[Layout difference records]
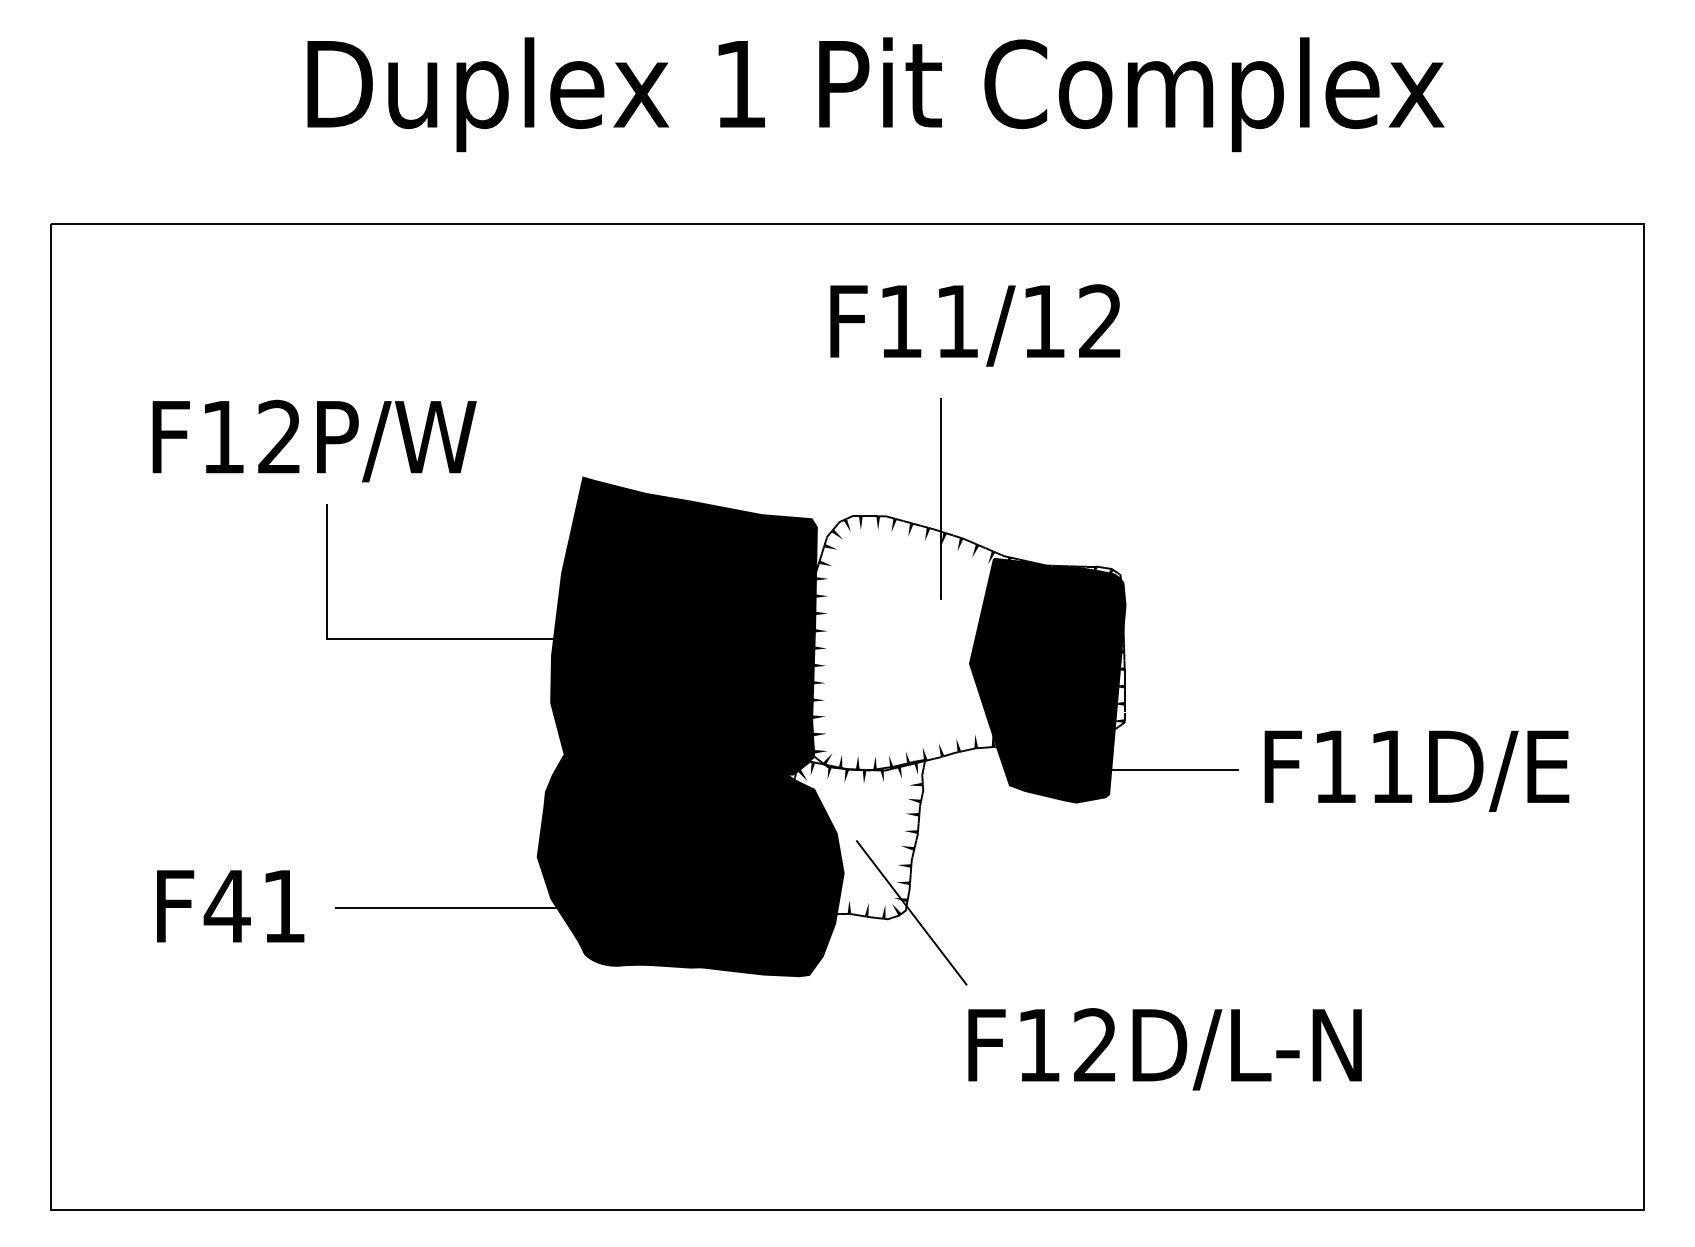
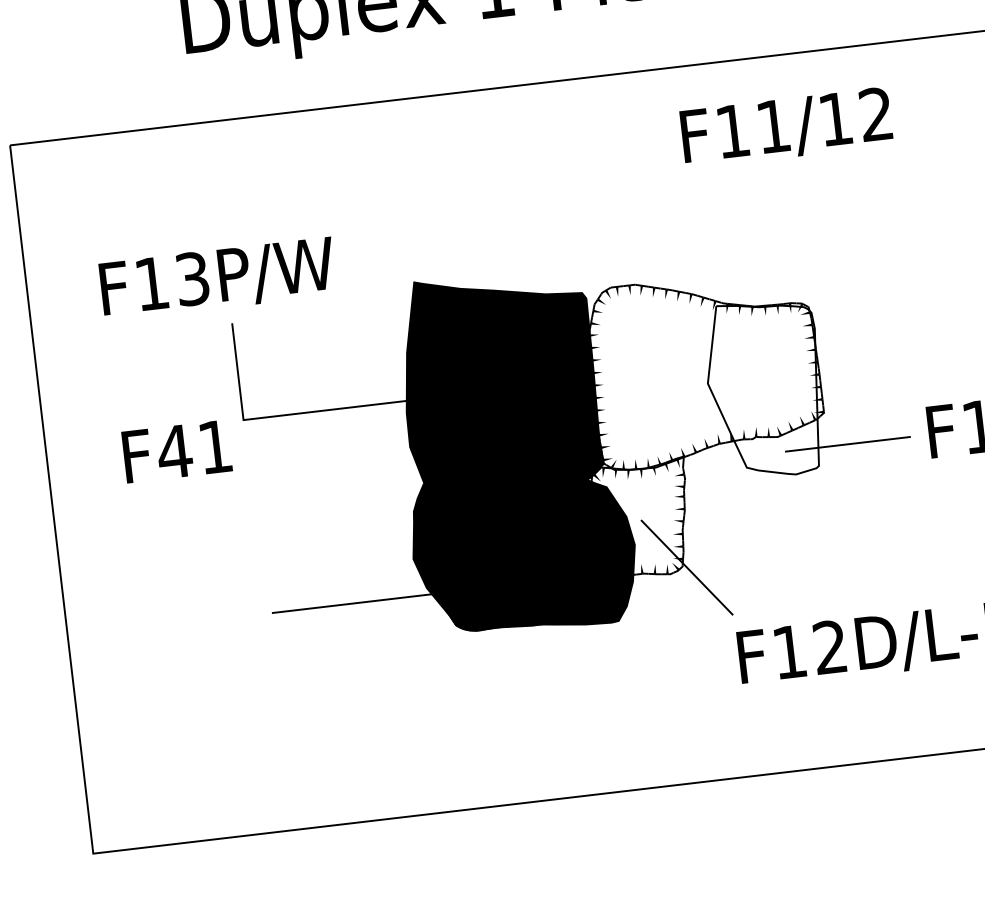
text: (975, 325) -> (786, 127), moved
text: (279, 437) -> (192, 279), F12P/W -> F13P/W
line: (941, 498) -> (673, 267), removed
fill: (1047, 680) -> (765, 389), removed
text: (230, 906) -> (177, 451), moved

Directions for this task:
Only output the lines from the one with "line: (941, 498) -> (673, 267), removed" through the end of the entries above, exactly as they are.

Solution:
line: (941, 498) -> (673, 267), removed
fill: (1047, 680) -> (765, 389), removed
text: (230, 906) -> (177, 451), moved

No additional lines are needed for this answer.